Bardo significa alguém que escreve um poema e o canta. Na União Soviética a presença de bardos foi um importante fenômeno cultural, iniciado na década de 60 do século passado. Os bardos compunham suas canções, tanto a música quanto a letra, apresentando um fino contraste com as mentiras cotidianas da propaganda oficial. Okudzhava foi um dos fundadores do gênero soviético chamado “canção de autor”. As canções dele misturam as tradições russas poética e folclórica e o estilo trovadorístico francês representado por Georges Brassens e outros seus contemporâneos. Os bardos cantavam suas canções para pequenos grupos de pessoas em apartamentos privados, geralmente acompanhados de uma guitarra. As canções eram gravadas em fitas cassete e então regravadas muitas vezes, de um gravador para o seguinte e, em seguida, disseminadas pela USSR e Polônia. A melhor nata de bardos – aqui incluídos, Bulat Okudzhava, Alexander Galich, Vladimir Vysotsky e outros – eram o orgulho e honra da nação. As pessoas encontravam refúgio do absurdo existencial no regime comunista, em suas canções – versando sobre vida e amor, honestidade e integridade. A distribuição de tais fitas cassete era formalmente considerada criminosa como propaganda anti-soviética. Alexander Galich foi obrigado ao exílio, onde faleceu logo depois sob circunstâncias suspeitas. Embora as canções de Okudzhava não fossem abertamente políticas (diferentemente das de alguns seus colegas bardos soviéticos), a frescura e independência da voz artística de Okudzhava apresentava um sutil desafio às autoridades culturais soviéticas, que assim relutaram por muitos anos a darem reconhecimento oficial ao artista. Em 1969, suas letras apareceram no filme clássico soviético chamado Sol Branco do Deserto. Durante a década de 80, também publicou muita prosa (sua novela autobiográfica O Espetáculo Acabou conquistou um Prêmio do Livreiro Russo em 1994). Nos anos 80, muitas canções dele foram oficialmente liberadas na USSR e muitos volumes de poesia foram publicados. Em 1991, ele foi agraciado com o Prêmio Estatal da USSR. Ele apoiou o movimento de reforma na USSR e, em outubro de 1993, assinou a Carta dos 42. Faleceu em 1997 em Paris e está sepultado no Cemitério Vagankovo em Moscou. Um monumento marca o edifício na rua Arbat 43 onde ele morou. 
Monumento homenageando o poeta Bulat Okudzhava instalado em 2002 no centro de Moscou (no Velho Arbat)
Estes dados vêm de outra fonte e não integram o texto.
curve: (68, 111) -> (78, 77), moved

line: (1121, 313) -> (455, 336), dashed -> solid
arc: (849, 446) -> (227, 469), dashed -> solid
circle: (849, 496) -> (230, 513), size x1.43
Um planeta descoberto por um astrônomo tcheco foi nomeado 3149 Okudzhava em sua homenagem, em 1981. Suas canções ficaram muito populares e são frequentemente apresentadas. Elas são também usadas para o ensino da língua russa.


Steve Shelokhonov, prolífico escritor de minibiografias, diz a respeito de Okudzhava que ele
criou um novo tom de voz no folclore urbano moscovita: catártico, melancólico e esclarecedor. Algumas de suas canções foram uma sátira política espirituosa sobre o regime soviético. Suas performances gravadas eram amplamente disseminadas por toda a USSR durante as décadas de 50, 60 e 70, quando as audiências eram receptivas a suas canções empáticas e nostálgicas. Embora não possuísse uma voz forte, Okudzhava era amado por sua maneira de cantar aconchegante e sincera, ou vocalizando seus versos melífluos. Suas performances gravadas tinham enorme apelo sobre audiências principalmente intelectuais e eram admiradas por milhões de ouvintes que falavam russo na USSR e por todo o mundo. (...) 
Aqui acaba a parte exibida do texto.